Every entry should be duplicated verbatim, and no picture may appear in the copy.

[Object modification listings]

★ ★ ★ ★ ★

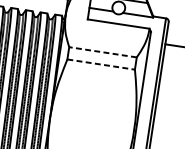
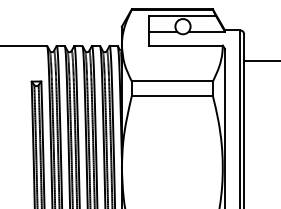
line: (103, 52) -> (172, 81), dashed -> solid
line: (101, 64) -> (172, 96), dashed -> solid

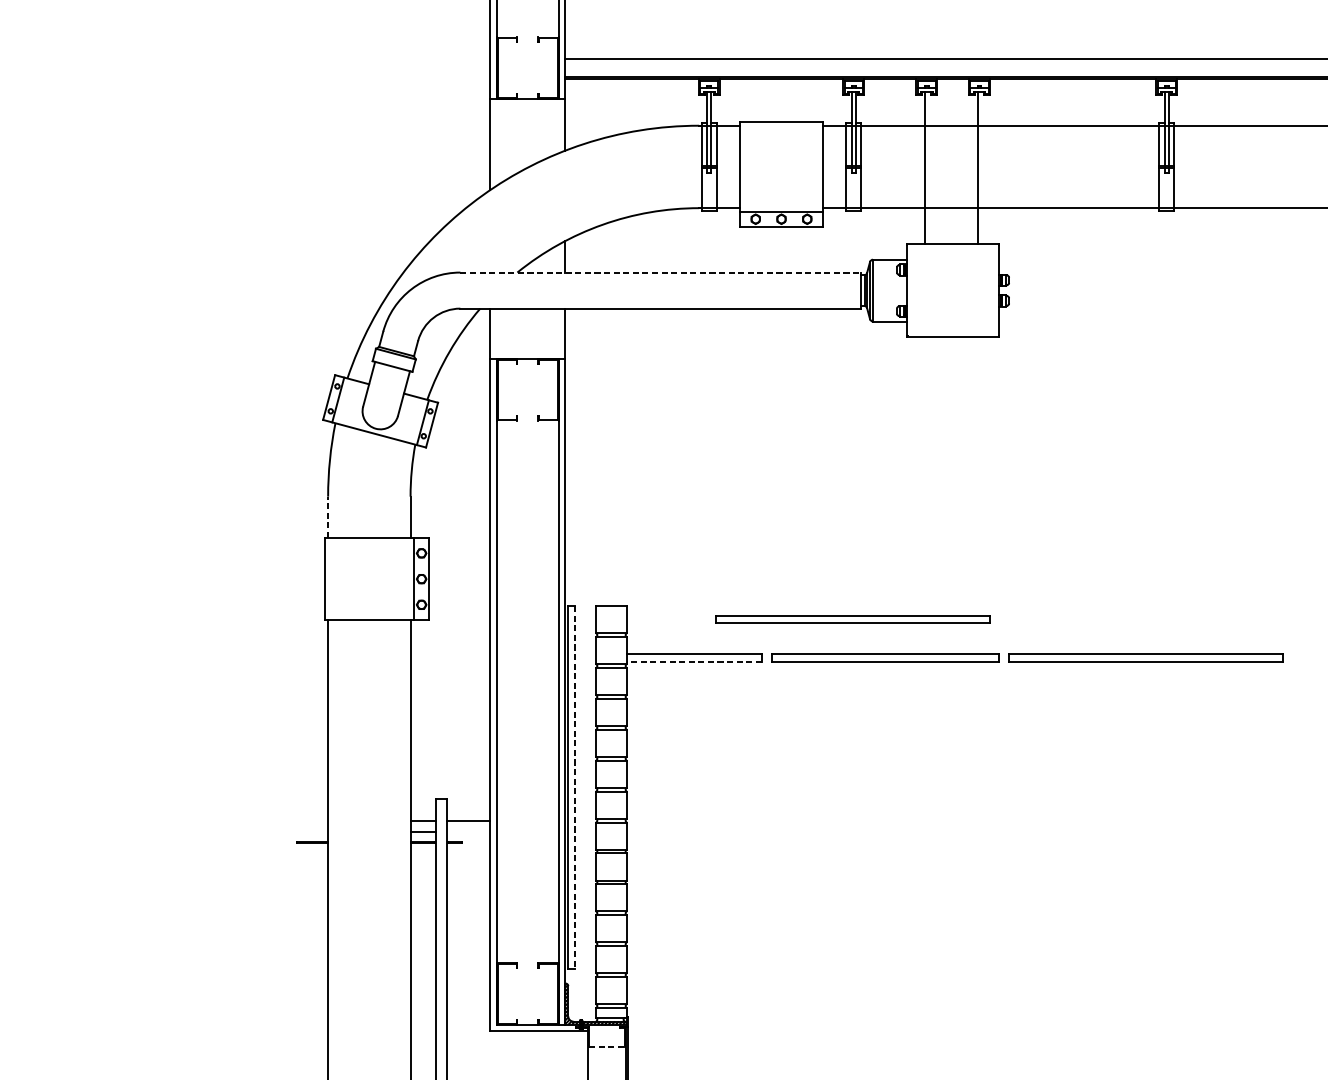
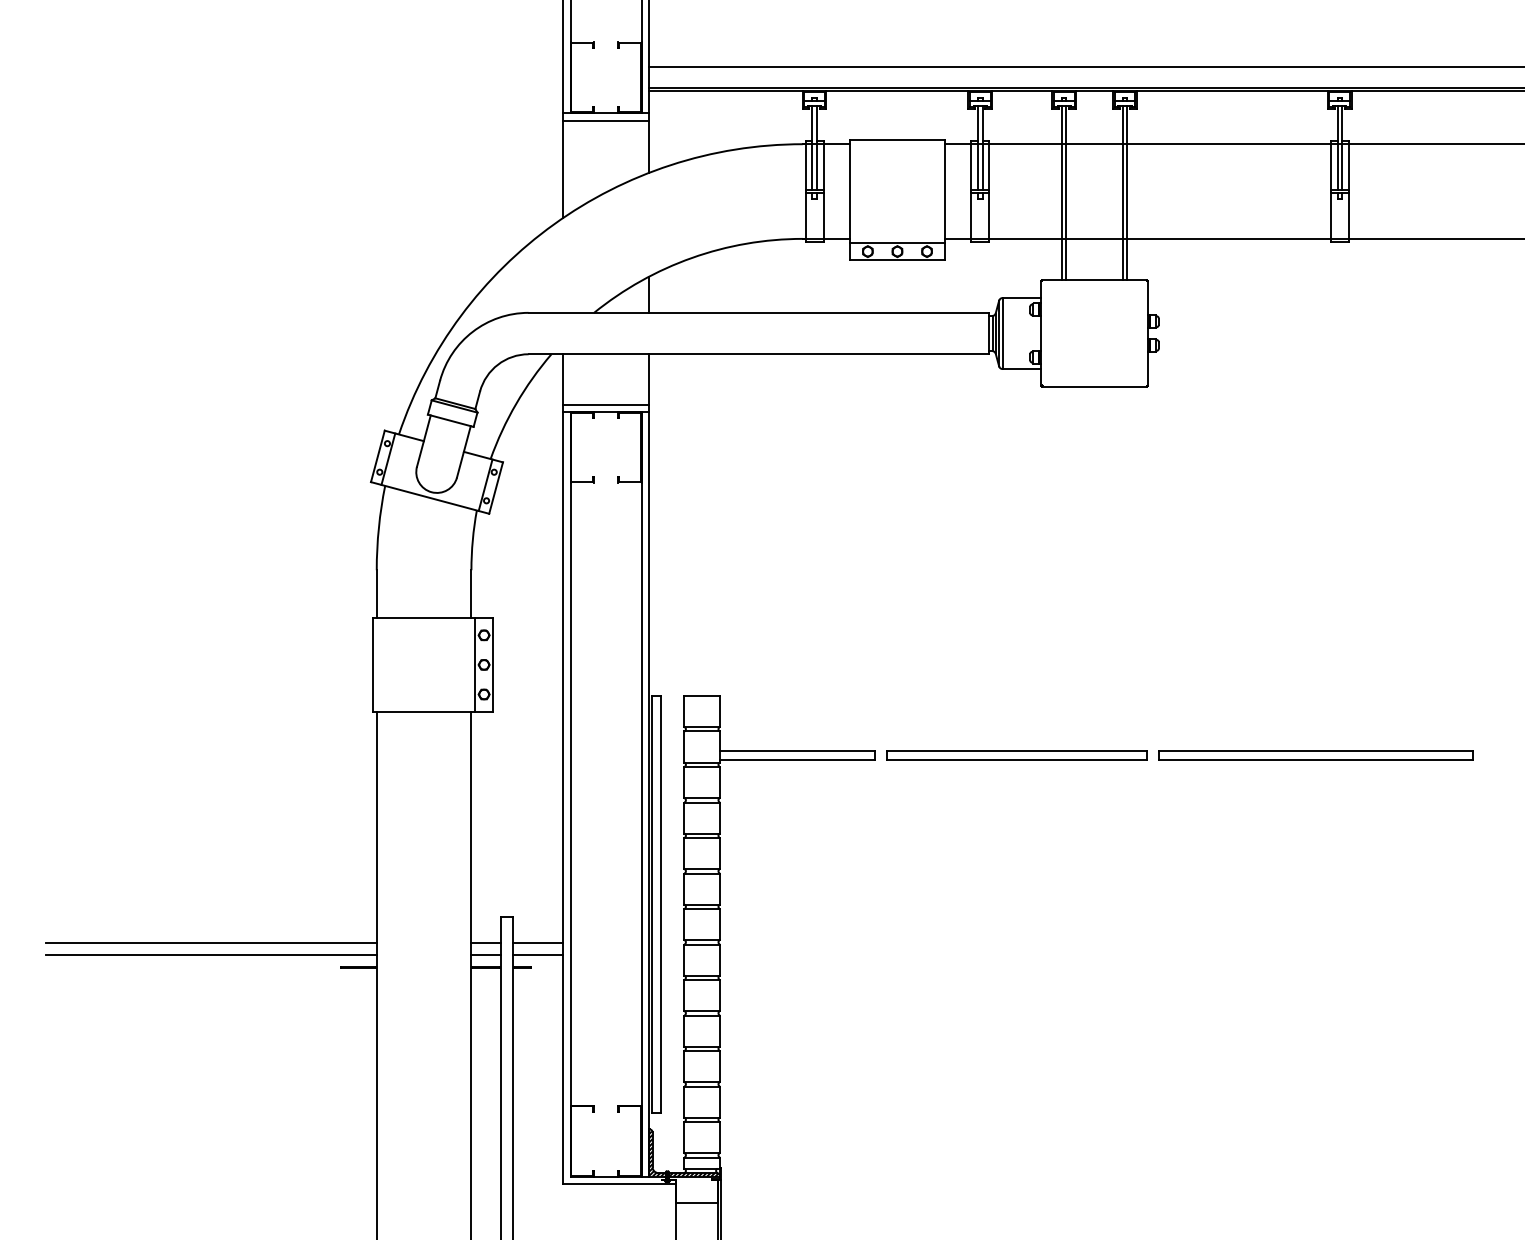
line: (527, 105) -> (605, 120), added
line: (928, 167) -> (1066, 192), added
line: (981, 167) -> (1127, 192), added
line: (661, 272) -> (759, 312), dashed -> solid
line: (527, 352) -> (605, 404), added
line: (327, 516) -> (376, 593), dashed -> solid
part: (852, 619) -> (978, 711), removed
line: (693, 661) -> (796, 759), dashed -> solid
line: (575, 787) -> (660, 904), dashed -> solid
line: (183, 821) -> (210, 943), added
line: (183, 831) -> (210, 954), added
line: (468, 831) -> (538, 954), added
line: (607, 1047) -> (697, 1202), dashed -> solid

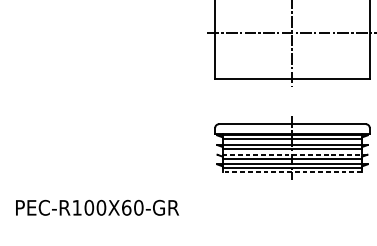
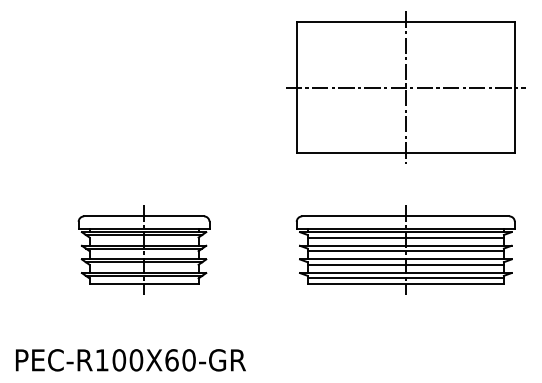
part: (106, 147) -> (143, 249), added
line: (292, 154) -> (405, 259), dashed -> solid
line: (292, 171) -> (405, 283), dashed -> solid
text: (97, 207) -> (130, 360), moved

★ ★ ★ ★ ★

### [Expected output]
line: (103, 52) -> (172, 81), dashed -> solid
line: (101, 64) -> (172, 96), dashed -> solid

line: (527, 105) -> (605, 120), added
line: (928, 167) -> (1066, 192), added
line: (981, 167) -> (1127, 192), added
line: (661, 272) -> (759, 312), dashed -> solid
line: (527, 352) -> (605, 404), added
line: (327, 516) -> (376, 593), dashed -> solid
part: (852, 619) -> (978, 711), removed
line: (693, 661) -> (796, 759), dashed -> solid
line: (575, 787) -> (660, 904), dashed -> solid
line: (183, 821) -> (210, 943), added
line: (183, 831) -> (210, 954), added
line: (468, 831) -> (538, 954), added
line: (607, 1047) -> (697, 1202), dashed -> solid

part: (106, 147) -> (143, 249), added
line: (292, 154) -> (405, 259), dashed -> solid
line: (292, 171) -> (405, 283), dashed -> solid
text: (97, 207) -> (130, 360), moved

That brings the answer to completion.